いくつもの小さな滝を眺めながら上流へ歩いて行くと、道は本流から離れて右岸の水流のない沢を登って行く。この沢を登り詰めると、右の小尾根に取り付いて、しばらく登る。紅葉が素晴らしい。やがて、岩壁の基部に突き当たり、右へ巻いて登って行くと、再び沢に出る。ゴルジュの中に大きな滝がかかっているが、全容は見えない。周囲は険しく切り立った岩壁、尾根、谷が入り組んだ地形だ。
この沢を登り詰めると小さな尾根を乗り越す所に出る。道の傍らに「赤岩峠自記雨量観測所。建設省…」と書いた朽ちた木の看板があるが、観測所はもうない。歩くのが楽しくて全然休憩をとっていなかったので、ここで一本立てる。

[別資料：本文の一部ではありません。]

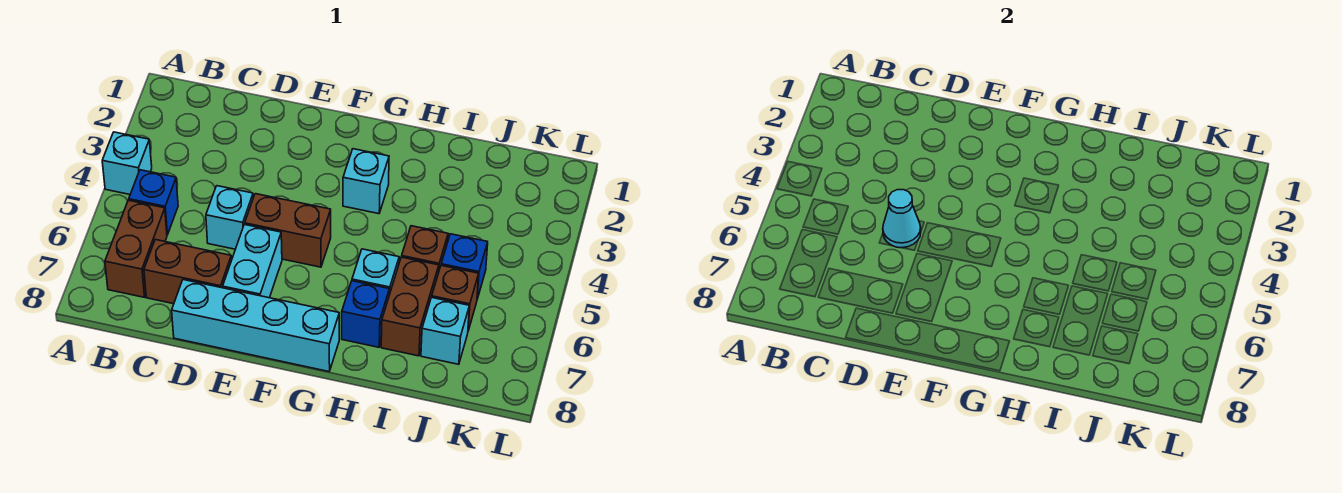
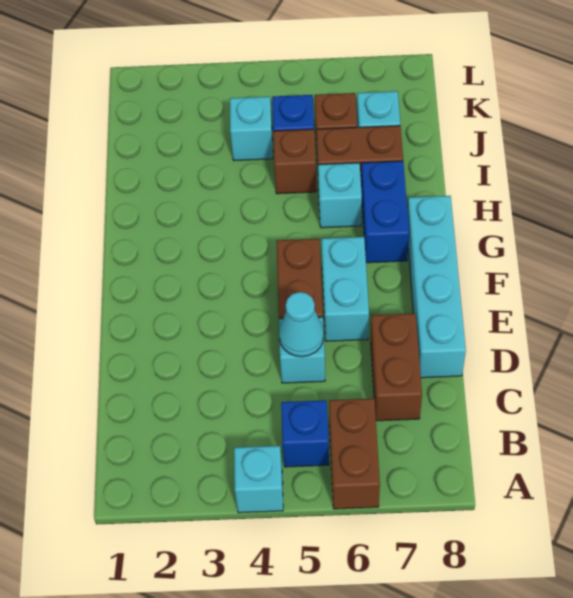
brown brick B6:B7 level 1 -> brown brick A6:B6 level 1
cyan brick E6:E7 level 1 -> cyan brick E6:F6 level 1
cyan brick G3 level 1 -> cyan brick J4 level 1
blue brick H7 level 1 -> blue brick G7:H7 level 1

ここからは紅葉の中、山腹をトラバースする道となる。樹林の間の大ナゲシのピークも、少し見え易くなって来た。
最後に少しジグザグに登ると、上武国境の赤岩峠に到着した。雨量観測所跡からの主要時間はわずか10分。なんだ、ここまで来て休憩すれば良かった(^^;)。ちょうど、武州側から登って来た年配のハイカーさんが一人いた。さっき休んだばかりなので、ちょっと立ち話をして、すぐに大ナゲシに向かう。
上武国境稜線を歩き出して後ろを振り返ると、赤岩峠の向こうに大岩壁を巡らせた赤岩岳が聳えていた。うーむ、これはすごい迫力だ。どこをどう登るのだろうか。

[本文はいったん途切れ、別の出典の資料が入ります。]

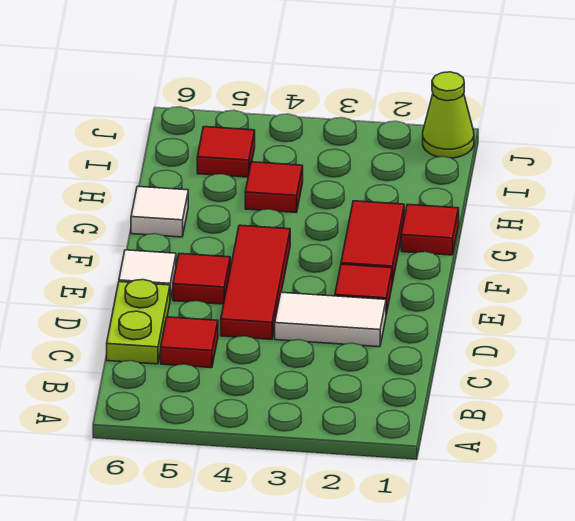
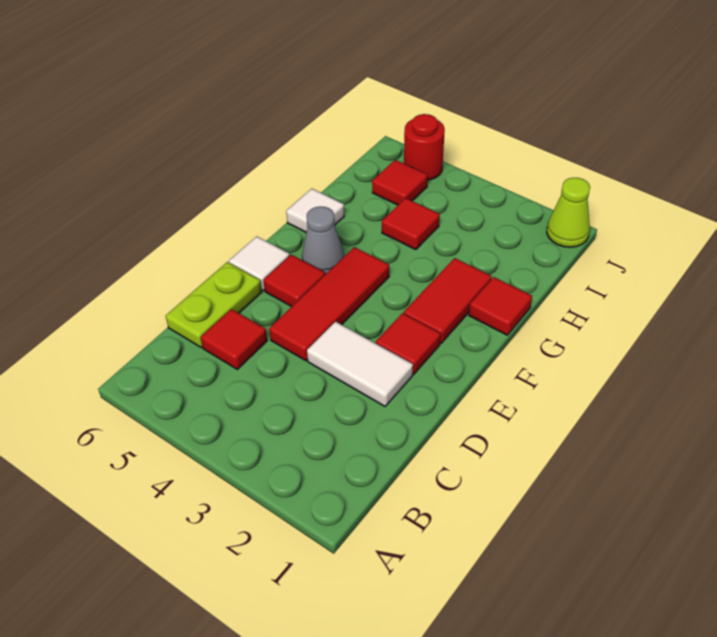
none -> grey cone F5 level 1
none -> red round brick J5 level 1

赤岩岳の写真を撮っているうちに、先程のハイカーさんに追い抜かれる。かなり早いペースだ。稜線上は木々もすっかり葉を落として明るい。ルートは1493mのピークの手前で分岐し、左は1493mピークを越えて国境稜線を西へ、右は1493mピークを北に巻き、国境稜線から離れて大ナゲシへ向かう。ハイカーさんが先導して右のルートに入って行ったので、ここは迷わず右に行けた。

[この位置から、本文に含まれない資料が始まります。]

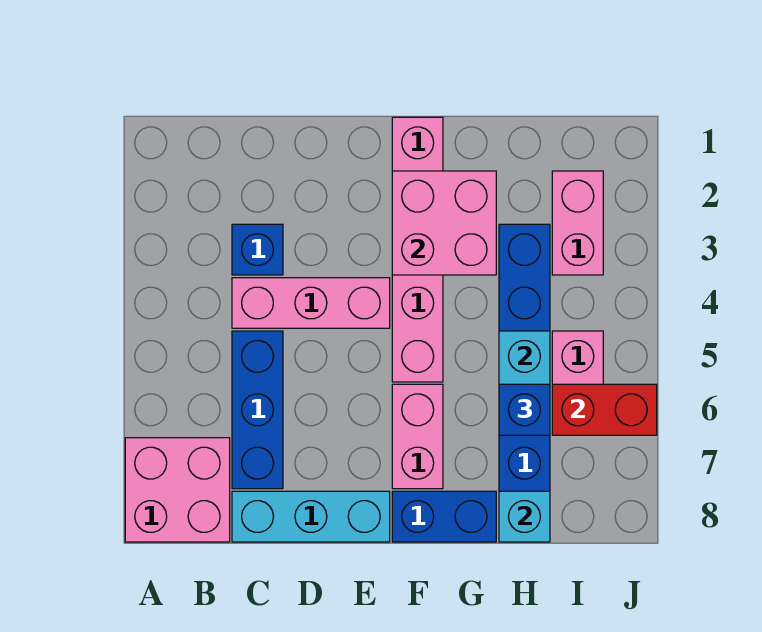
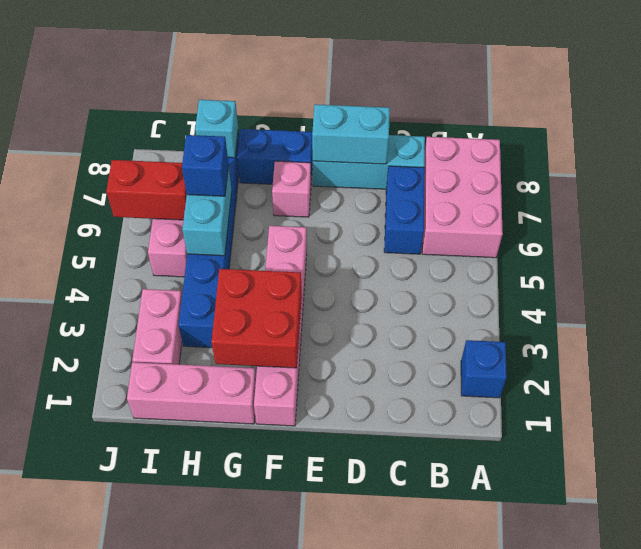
pink brick A7:B8 level 1 -> pink brick A6:B8 level 1
blue brick C3 level 1 -> blue brick A2 level 1
pink brick C4:E4 level 1 -> pink brick G1:I1 level 1
blue brick C5:C7 level 1 -> blue brick C6:C7 level 1
none -> cyan brick D8:E8 level 2
pink brick F2:G3 level 2 -> red brick F2:G3 level 2
pink brick F6:F7 level 1 -> pink brick F7 level 1

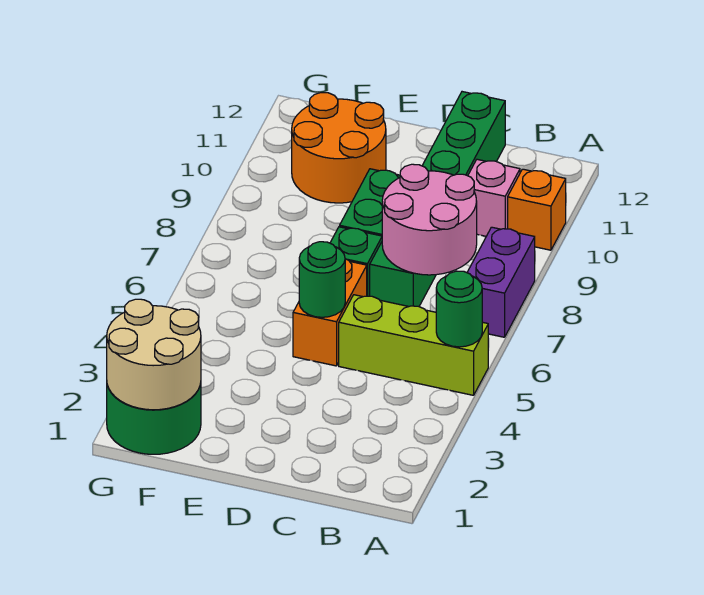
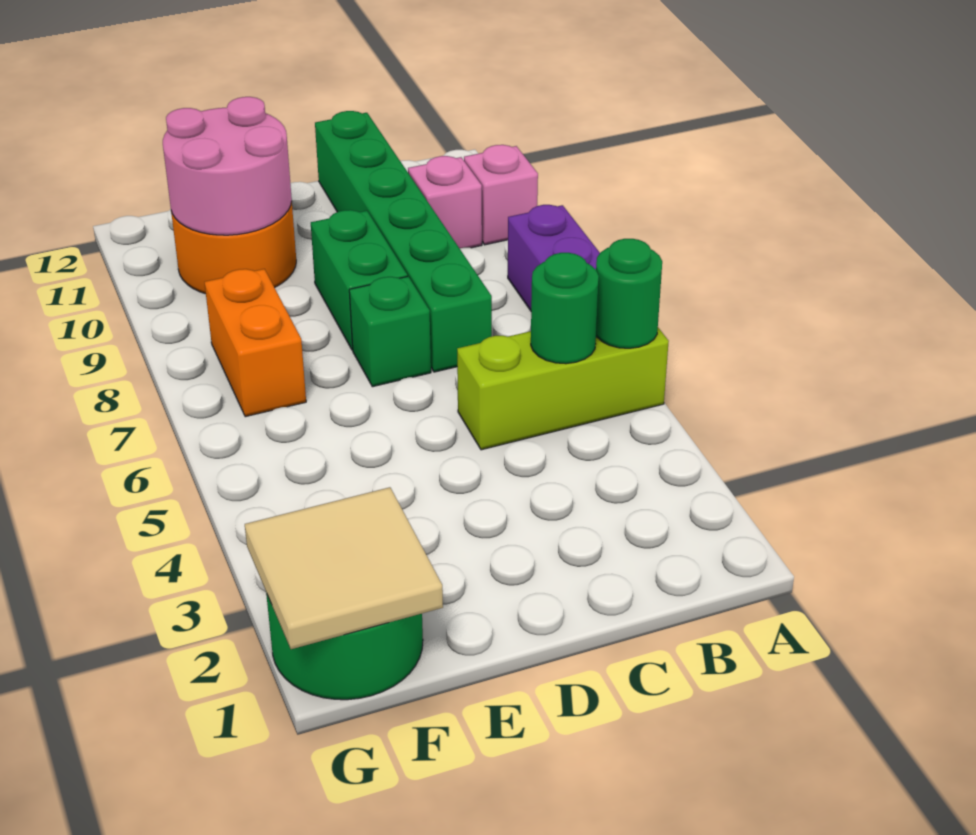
orange brick A10 level 1 -> pink brick A10 level 1
pink round brick B7:C8 level 2 -> pink round brick E10:F11 level 2
orange brick D5:D6 level 1 -> orange brick F7:F8 level 1
green round brick D5 level 2 -> green round brick B5 level 2
tan round brick F1:G2 level 2 -> tan tile F1:G2 level 2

いくつかの小さなアップダウンののち、大ナゲシの岩峰の基部に到着。赤ペンキと鎖に導かれて登る。バンドを斜めに上がる所が一番の難所だが、鎖もあるし、高度感もさほどでないので、難なく通過(とは言っても鎖がないとかなり怖いだろう)。
樹林を抜けると頂上への最後の岩場の登りだが、ここは問題ない。登り切ると小広い大ナゲシの山頂に到着した。先程までは晴れていたのだが、今はガスに取り巻かれて展望がない。先に到着したハイカーさんは展望を諦めて出発するようだ。今日は赤岩尾根に行くとのこと。すごい(@_@)。頂上から見下ろすと辿った稜線が眼下に見えるのは爽快だが、その他は結局すっきりした展望はなし。しょうがないが、登頂という目的は果たしたので、戻りますか…。
赤岩峠に戻ると、さっきまでのガスが噓のように消えて、大ナゲシのピークがくっきり見えていた。頂上で30分も待っていたのに〜、ガッディーム凸(-_-#)。がっくりきて、お腹も空いて来たのでここでラーメンの昼食にする。その前にオイキムチをつまみに缶ビールっと。
さて、赤岩岳であるが、大岩壁を目の当たりにして登るかどうしようか、ちょっと迷う。ビールも空けてしまったので、登頂はまたの機会という考えも頭をよぎったが、折角展望も開けてきたことだし、安全に行ける所まで行ってみることにする。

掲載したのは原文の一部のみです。